As Bush suggested, “The human mind…operates by association. Selection by association, rather than indexing, may yet be mechanized.” We still rely on database indexing and search engine indexing. Document hyper-linking, which became the basis of the World Wide Web, has its intellectual roots in Bush’s idea of computational association, but he wanted computers to be so much more. Bush imagined a personal assistant that would read everything and connect all the elements within and across documents, not just connect the documents. Sixty years later computing is still fixed on indexing rather than associating.
Well, it was, until Saffron became the first software company to commercialize an Associative Memory-based, highly scalable solution.
A Simple Idea
Reasoning by memory is a simple idea. The representation of memory is also simple, at least in principle. Associations represent coincidences of how two things co-occur in data, either at the same time or in sequence. Coincidences are stored in matrices. The coincidence-count between two things is stored in the matrix cell for the row and column of the things. In other words, an associative memory is an associative matrix, or coincidence matrix.
Think about it this way: Imagine a network of memories – think millions of them. As if you had a million personal assistants. Then, you give each of them millions of documents to read. Finally, imagine they can quickly read and remember … everything.
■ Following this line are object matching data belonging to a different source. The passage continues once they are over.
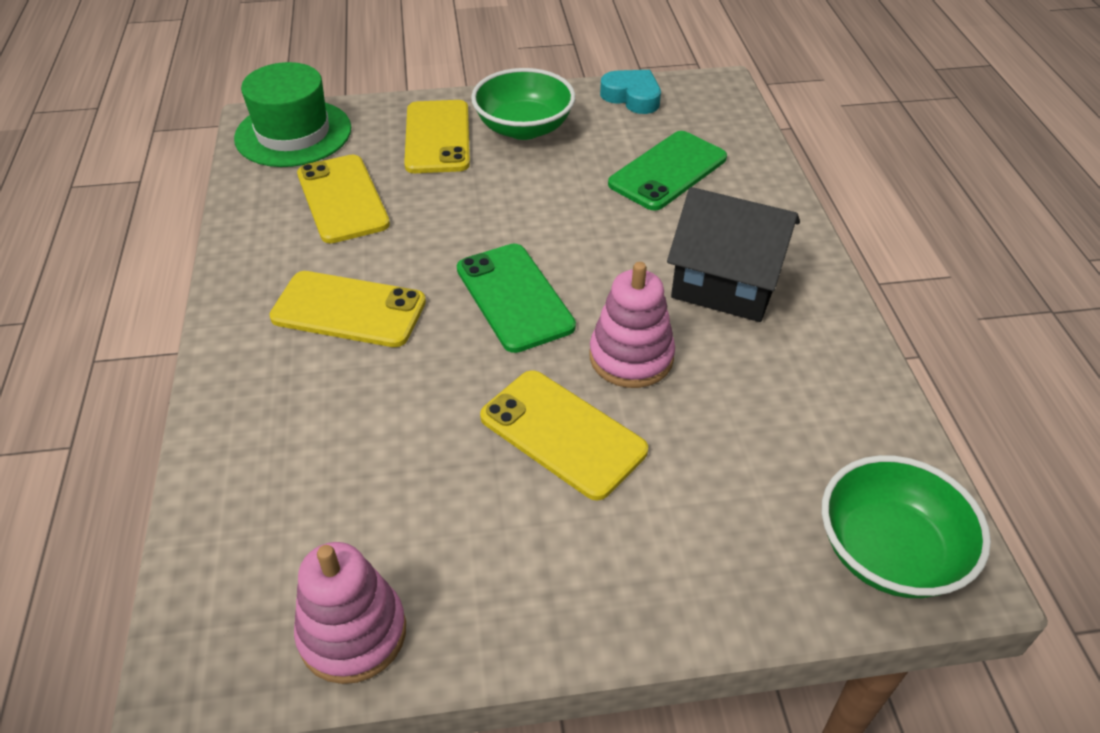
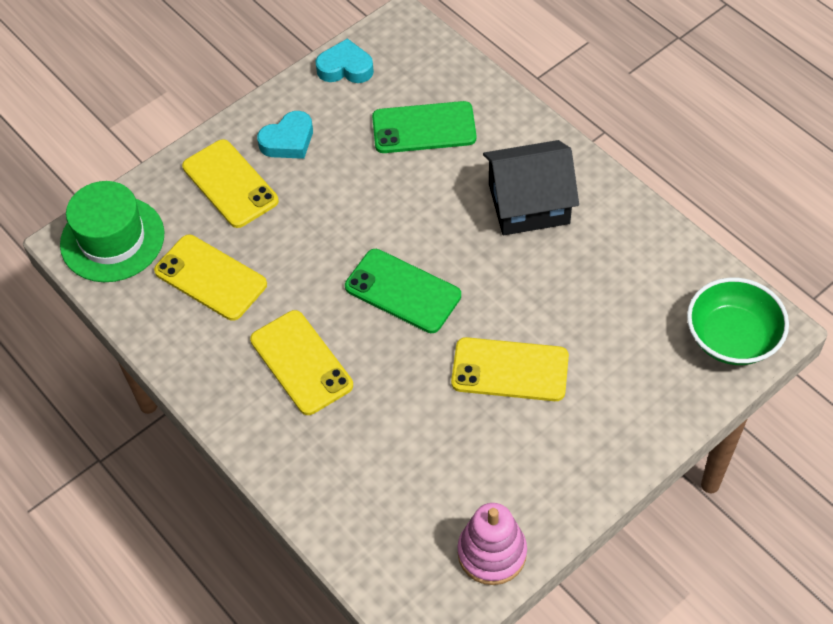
camera: 30 degrees left, 10 degrees up
(348, 310) = (301, 363): yellow phone -> yellow phone turned 75 degrees clockwise
(524, 128) = (288, 141): green bowl -> turquoise heart
(631, 357) = (510, 294): pink stacking toy -> none
(667, 171) = (424, 128): green phone -> green phone turned 75 degrees clockwise

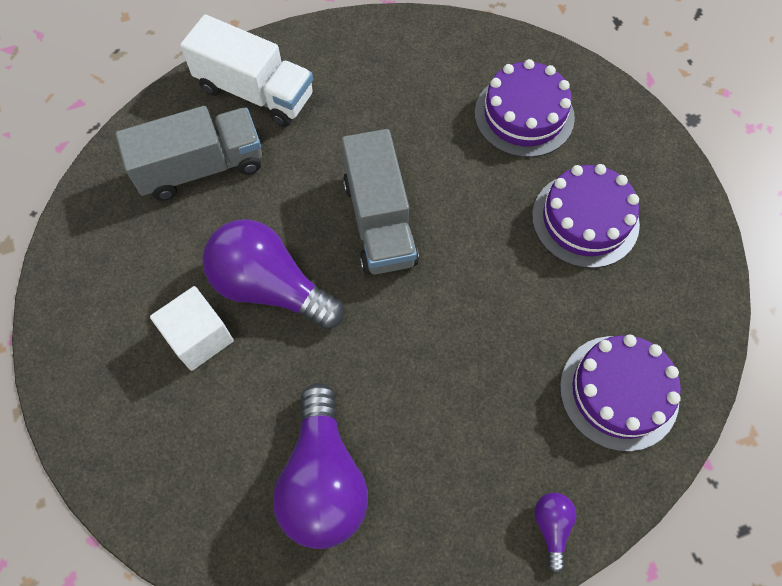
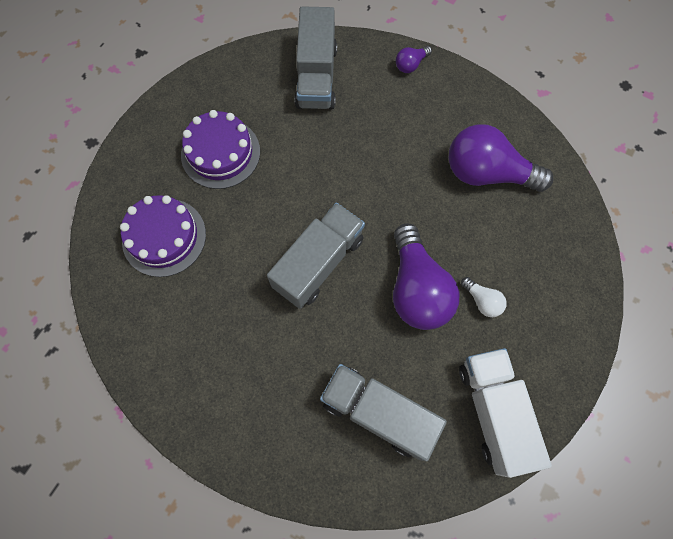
camera: 130 degrees left, 5 degrees up
(199, 337) = (482, 301): white cube -> white light bulb
(255, 92) = (286, 435): white truck -> white truck (493, 412)
(323, 479) = (487, 173): purple light bulb -> purple light bulb turned 120 degrees counterclockwise
(619, 392) = (316, 77): purple cake -> grey truck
“The intensive use of memory to recall specific
episodes from the past – rather than rules – should
be the foundation of machine reasoning.”
– Stanfill & Waltz, Toward Memory-based Reasoning, 1986
In SaffronMemoryBase, each memory concentrates on a single person, place, thing, event, action or outcome. Each memory observes, stores and recalls every association among people, places things and events in great detail and in context. Think millions of attributes within each memory. And best of all, these memories never forget – they have total recall.
This was the vision of Vannevar Bush. He imagined a personal assistant to read and remember everything.
Bush’s vision has not been available before Saffron because of the matrix scaling problem. Saffron has solved the scaling of associative matrices to such numbers and sizes. But the fundamental idea of associative memory is simple, and this simplicity is its power.
Saffron does with your Experience what could not be done with data analytics before now:
It gives you a virtual army of personal assistants for everything you do.